15-year-old Helena Muffly wrote exactly 100 years ago today: 

Monday, March 20, 1911: Windy day, also snowy this morning. This was the last snow of winter unless we get some more before midnight. Today was Mollie’s birthday. I forgot to pull her ears. Carrie Stout was over this evening. She brought me a birthday present. It was a dainty white apron. Mother said, “It was only a patch.” Well I’ll have to say good-by to fifteen years and pass on to the next. Wonder if I will get any more presents.

Spring of the year, brightest of seasons.

Flinging grim winter into the past.

Leading us on to a happy vacation.

Making us joyous, while life can last.

First day of spring for thee I have waited.

Impatiently, eagerly, day after day

Longing, yet dreading the approach of my birthday.

Sorry, yet glad, when it passes away. 

Her middle-aged granddaughter’s comments 100 years later:

Grandma’s sixteenth birthday will be the next day (March 21). Mollie was Grandma’s cow, and it is mentioned several places in the diary. Grandma’s parents must have given her Mollie as a calf (probably as a birthday present a couple years before this diary entry). Each year in the diary Grandma mentions when Mollie had a calf. If the calf was a male, Grandma was allowed to sell it and keep the money.

—————

I wonder if Grandma’s friend Carrie made the apron for her. Grandma’s mother must have been a practical person who prefered large bib aprons that provided lots of protection from spills–but if you’d like to make a dainty apron I found the directions in a 1911 book:

Two sewing aprons can be made from three yards of lawn thirty-six inches wide. Tear the goods into three equal breadths. If the edges are uneven, pull the cross-wise threads into shape by stretching through the bias. From one length tear four strips, thirty-six inches long and six inches wide for the ties, and two lengths for the belt bands. The latter should be three inches wide and two inches shorter than the waist measure.

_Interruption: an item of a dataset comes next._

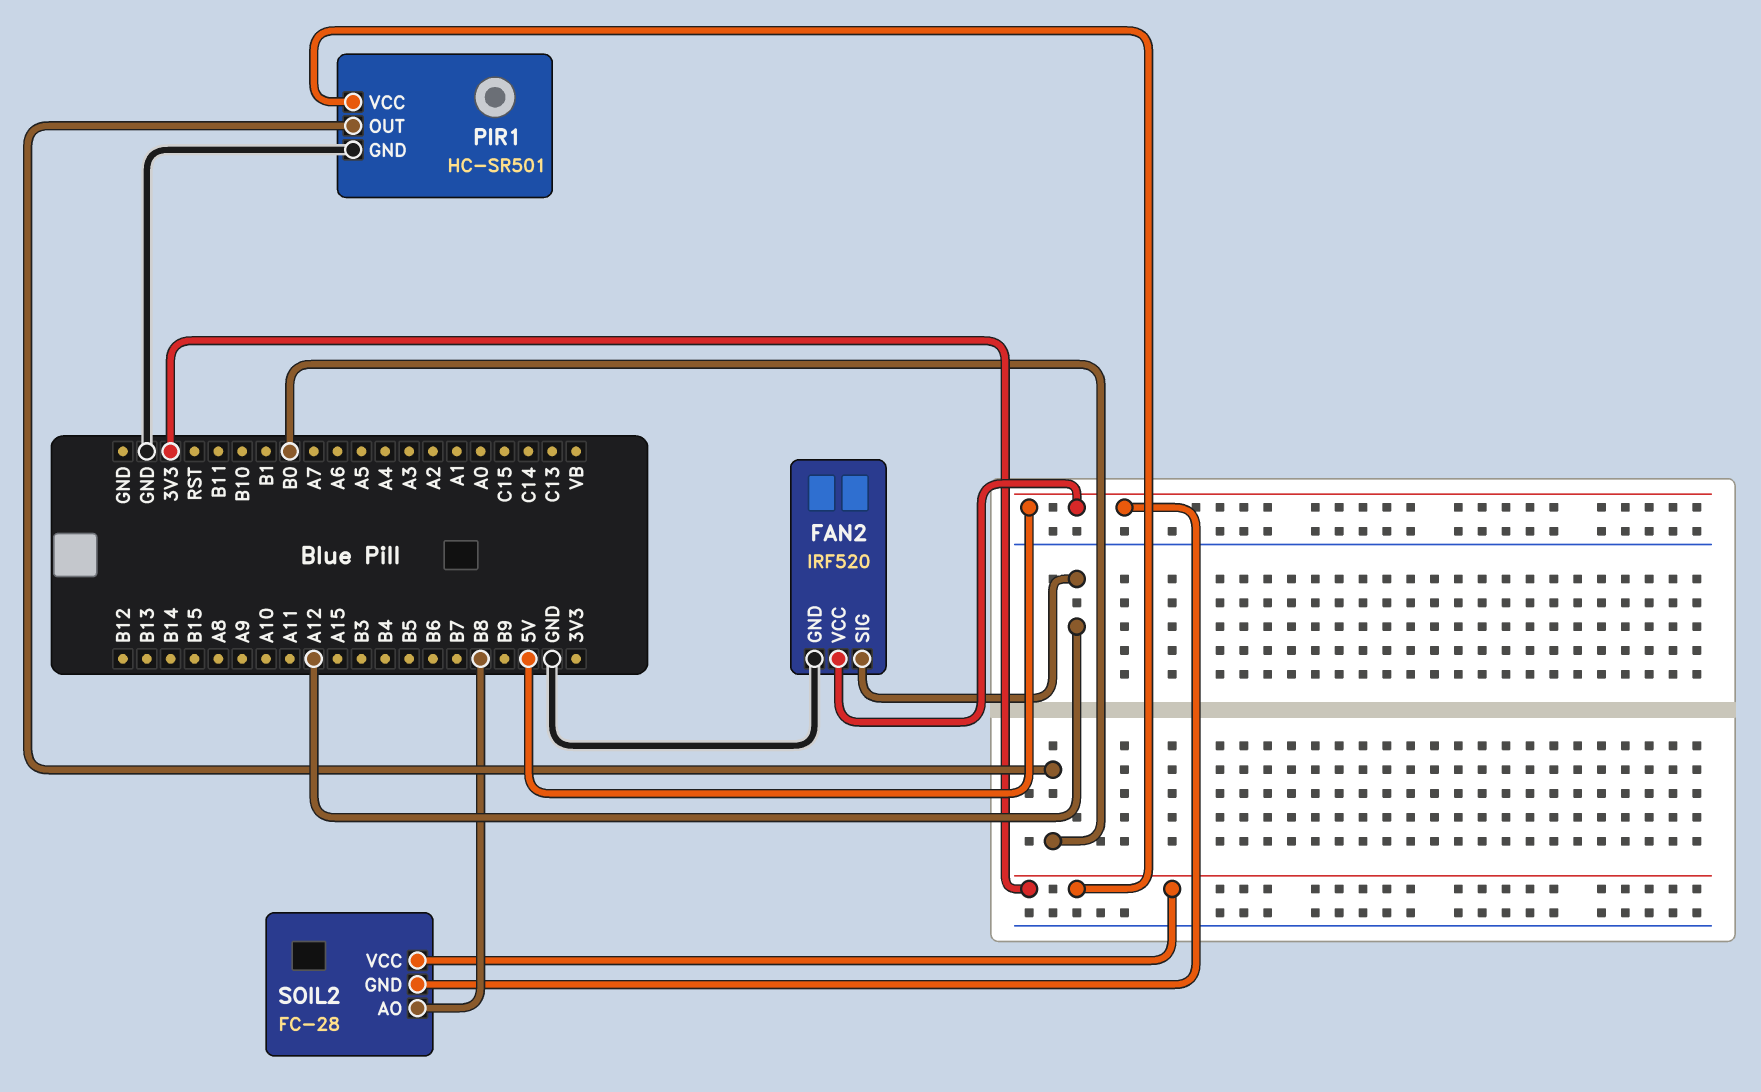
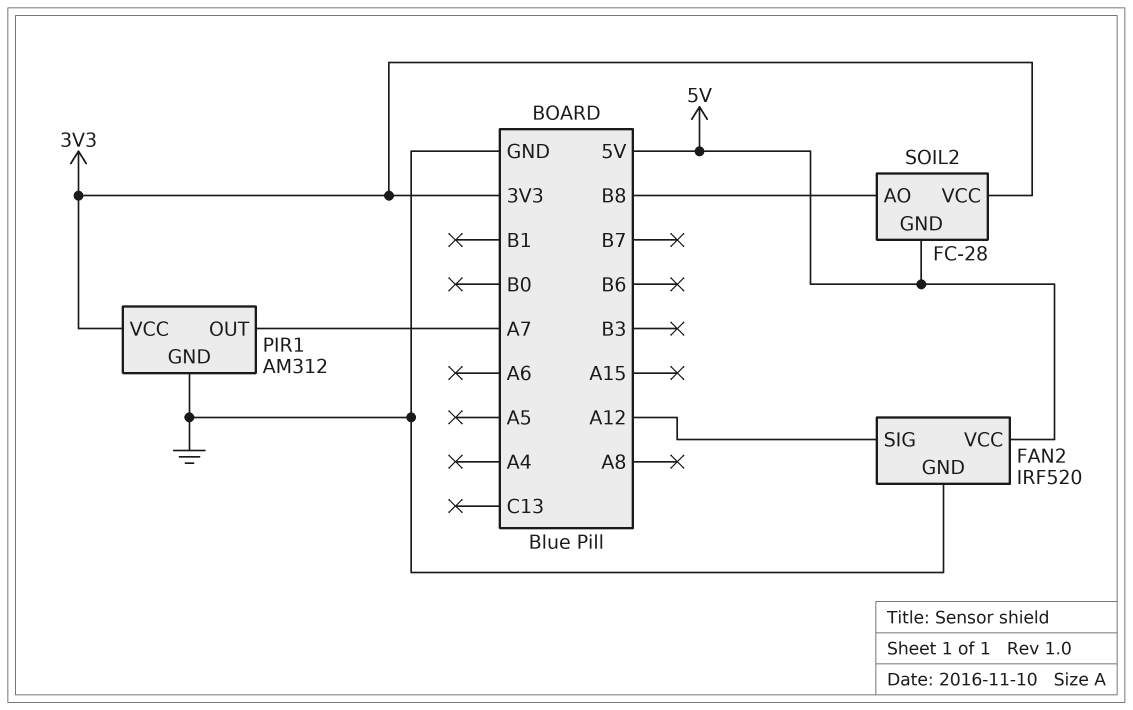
PIR1: HC-SR501 -> AM312
PIR1 pin OUT: B0 -> A7

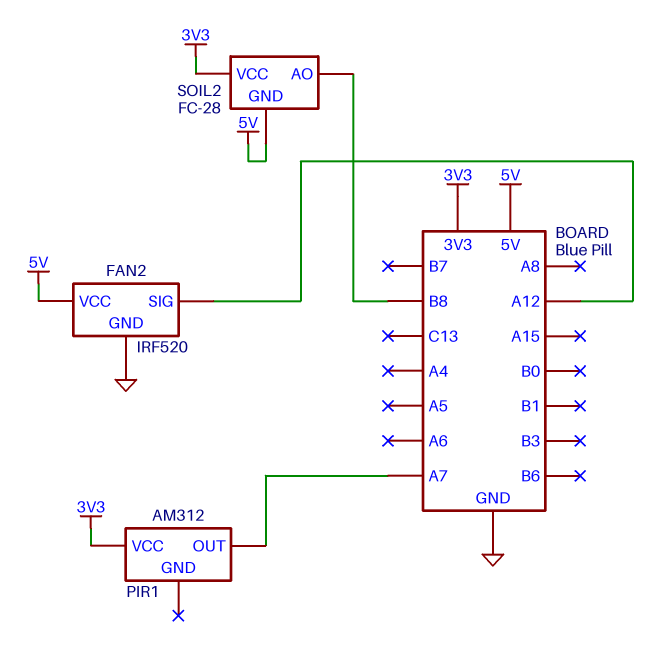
PIR1 pin GND: GND -> none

Take one of the remaining large pieces and turn up a four-inch hem at one end by folding over a narrow turning and creasing evenly. Make a second turning four inches wide and crease. Baste along the line of the first turning and hem neatly with small even stitches, using fine cotton and a small needle.

Beginning with the selvage, slope the apron off a little at the top to keep it from hooping up at the front. It should be one-half inch shorter at the center front than at the sides.

Gather the top three-eights of an inch in from the edge and stroke the gathers. Draw up the threads, making the apron two-thirds of the waist measure. Pin the middle of the band to the middle of the apron on the right side. Hold the gathers toward you and back-stitch to the band. Hem the ties with three-eight-inch hems at the sides and two-inch hems at the ends. Lay a plait in the upper end making it one inch in width and back-stitch to the end of the band three-eights of an inch from the edge. Turn the band toward the wrong side of the apron, turn in the raw edge three-eights of an inch and hem to the gathers, covering the line of sewing. Turn in the ends of the band and hem them to the ties. Overhand the remaining spaces on the band.

The Dressmaker (The Butterick Publishing Company, 1911)

The directions call for lawn cloth.  Lawn is a light, fine, high-thread count linen or cotton cloth.